If you have integrated graphics, and the processor is drawing its TDP of 130 W, the entire system is very unlikely to be drawing more than 200 W from the power supply. The two components that typically draw far-and-away the most power are the CPU and video card. If you have integrated graphics, then that draws essentially no power.
Or could that be that there is a short somewhere in the motherboard that draws too much current from the PSU? Because the motherboard quite often fails to boot (screen blank). Then I just hot reset and the boot was successful. Probably because all fans (CPU and PSU fans) and HD were already spinning). Is there a way to detect leak current due to short-circuit on the motherboard?
The symptoms you describe are typical of a power supply whose output does not stabilize quickly at boot (causing the motherboard to panic). When you perform the warm reboot, the power supply's outputs have already stabilized and so the reboot goes smoothly. This typically represents a fault of the PSU, not the motherboard. If it were my system, I would probably replace the power supply to get rid of the annoyance, and to prevent any further problems.
If you think the system is drawing an unreasonable amount of power, buy a Kill-a-watt (or Seasonic Power Angel) for about $20, and you can measure the amount of power drawn from the wall.

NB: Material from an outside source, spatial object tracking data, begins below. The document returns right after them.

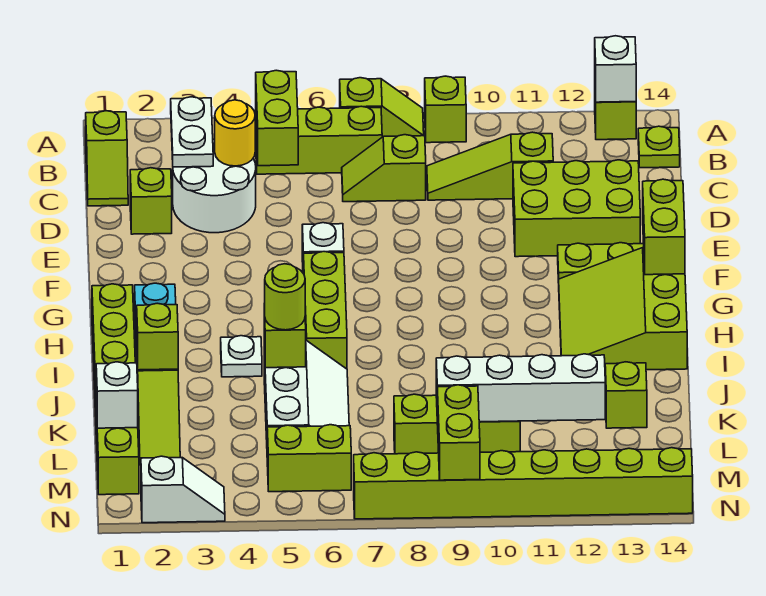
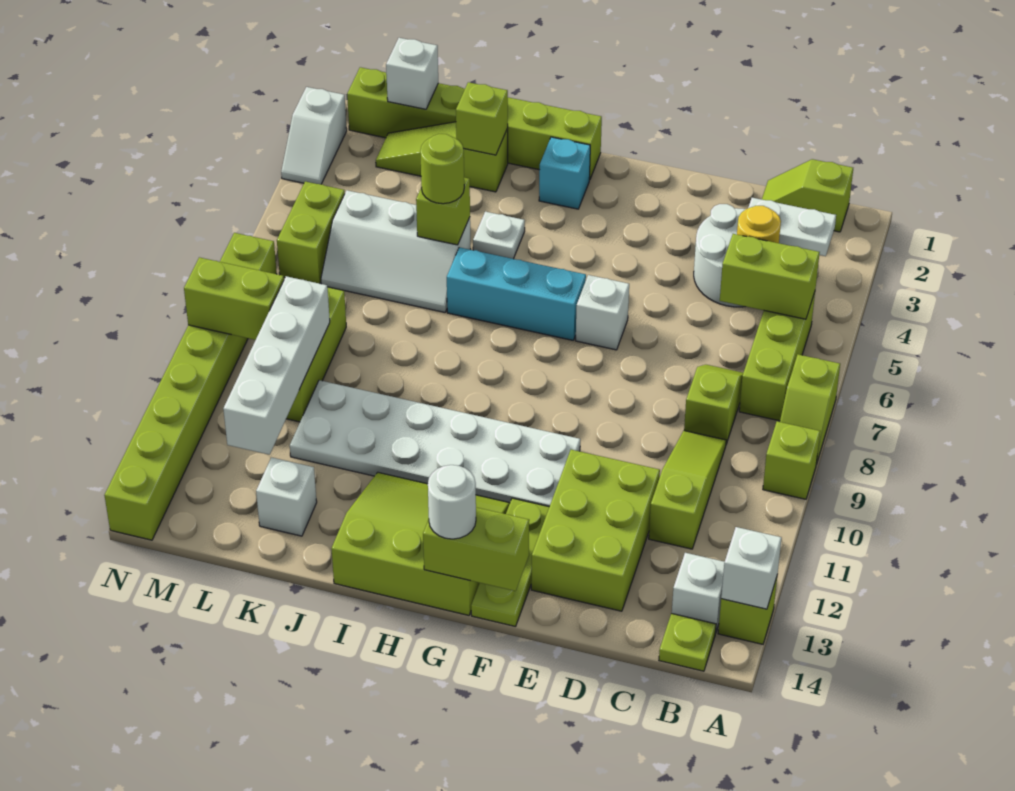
none -> white brick B13 level 1
lime brick D2 level 1 -> none
none -> white plate F10:K11 level 1
lime brick G6:I6 level 1 -> cyan brick G6:I6 level 1
none -> white round brick G14 level 3
lime brick K13 level 1 -> white brick K13 level 1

For a given heat input, increasing the surface area of the radiator results in reduced exhaust temperature. This is quite conventional & even intuitive. Think about it, 130W energy radiating off a 1" cube of tungsten will feel a lot warmer than the same energy input radiating off of a 6" cube of the same material. This is one of the purposes of heat sinks (spreads out heat energy).
Your description is not applicable to this situation. In a computer system, the exhaust air will be forced through an orifice of fixed size at a speed that is independent of the surface area of the components. Additionally, the predominant method of heat transfer will be convection, not radiation.
Heatsinks have large surface areas to make them efficient heat exchangers so that they can maintain low temperatures for the device they are cooling. To transfer heat effectively between two materials, you need either a large interface or a large temperature difference (having both is nice; the specific materials involved matter too).